Dummy : es la representación más compacta que se puede tener de los datos. Es mejor usarla cuando los inputs son variables linealmente independientes (no tienen un grado de correlación significativo). Es decir, las cuando se sabe que las categorías son independientes entre sí.
One-hot : es más extenso. Permite incluir categorías que no estaban en el dataset inicialmente. De forma que si se filtra una categoría que no estaba incluida, igual se pueda representar numéricamente y no de error en el modelo (este modelo es más cool y es el que se usa).
Hay errores en la notación de Pandas y los tratan como que ambos modelos son lo mismo, pero en la realidad el Dummy no se usa. Aún así, en Pandas el método es .get_dummies().

Dato curioso:

La independencia lineal tiene un transfondo matematico.

Normalmente se ve mucho en temas de algebra lineal, ya que a partir de la independencia lineal se pueden construir tanto espacios vectoriales como multiples aplicaciones para ecuaciones diferenciales y de matemática en general.

Como una idea simple, se puede decir que una variable es linealmente independiente si no puede obtenerse a partir de otras variables. Es un poco más complejo…

Dato extra:
Los 3 ejes de un sistema de coordenadas cartesianas son linealmente independientes, X,Y,Z.
No puedes obtener X a partir de Y y Z, lo mismo para las otras 2.

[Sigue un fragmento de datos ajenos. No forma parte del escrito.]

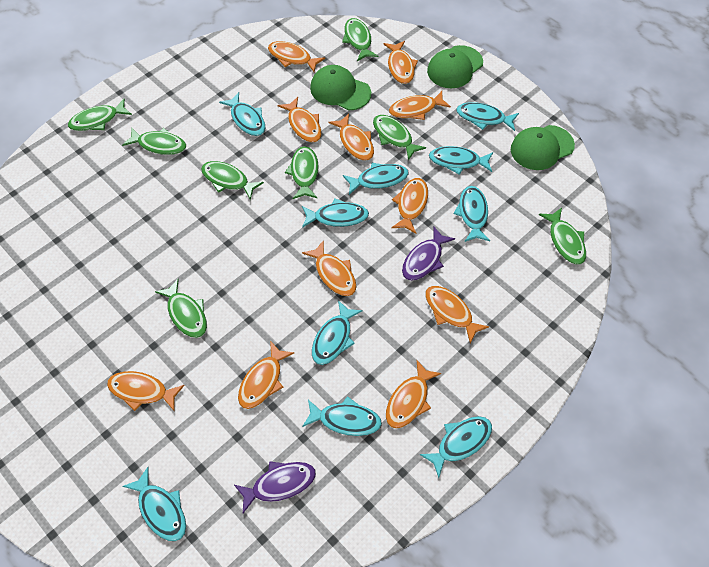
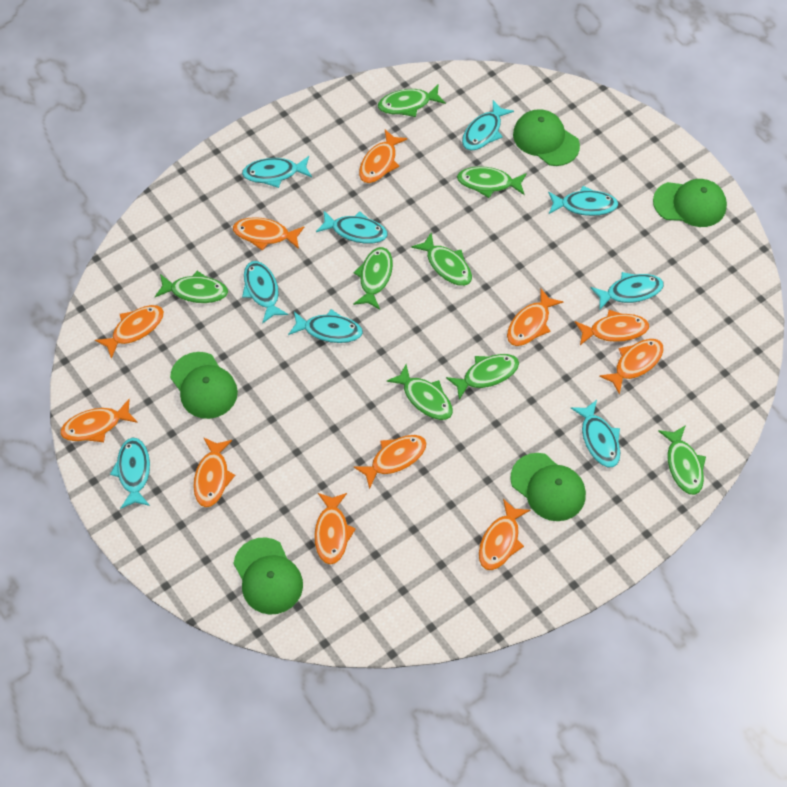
green cap: 3 -> 5
purple fish: 2 -> 0
turquoise fish: 10 -> 9

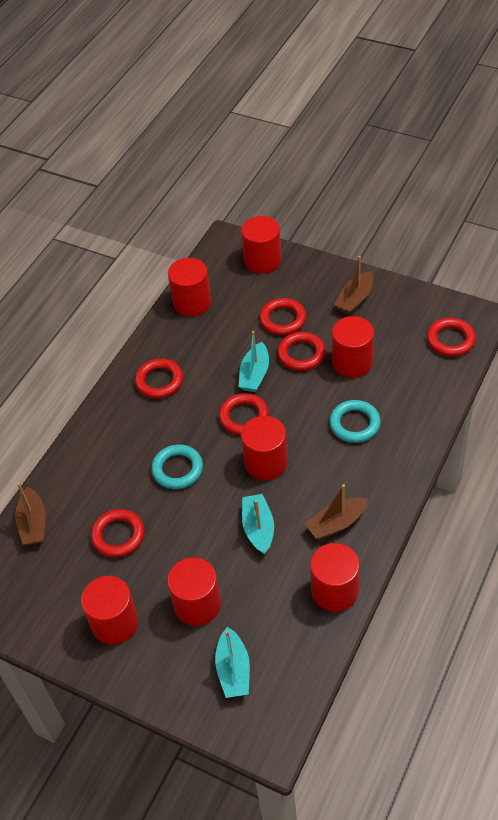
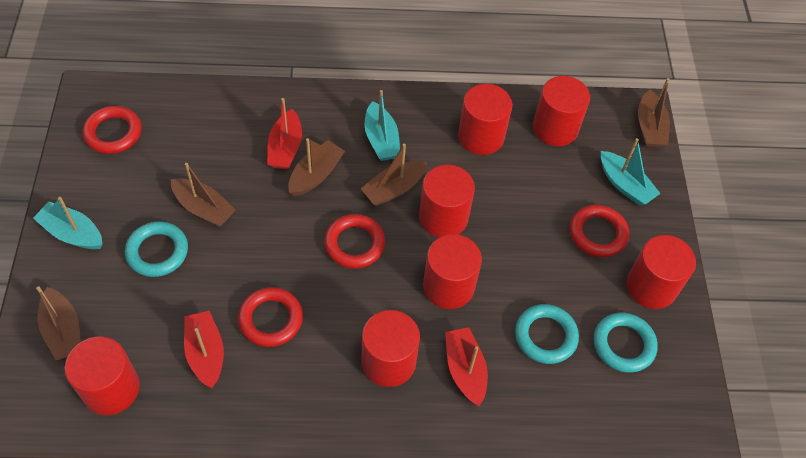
brown boat: 3 -> 5
red boat: 0 -> 3
red ring: 6 -> 4
turquoise ring: 2 -> 3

Algo importante sobre el One-Hot:
One-hot encoding generally does not perform well if the categorical variable takes on a large number of values (i.e., you generally won’t use it for variables taking more than 15 different values).

Aquí puedes leer más

One Hot Encoding

En simples palabras lo que hace one-hot es poner todas nuestras categorias a la misma distancia. Como asi?

Asignar un numero entero a nuestras categorias, pero en caso de que no sean ordinales, esto no tendria sentido,

  • Gasolina = 1

  • Diesel = 2

  • Gas = 2

Aca estamos diciendo que, la relacion entre Gasolina y diesel es mas cercana que entre Gasolina y gas

One-Hot lo que hace es que nos pone a la misma distancia en el espacio todas las categoerias

  • Gasolina = [1, 0, 0]

  • Diesel = [0, 1 0]

  • Gas = [0, 0, 1 ]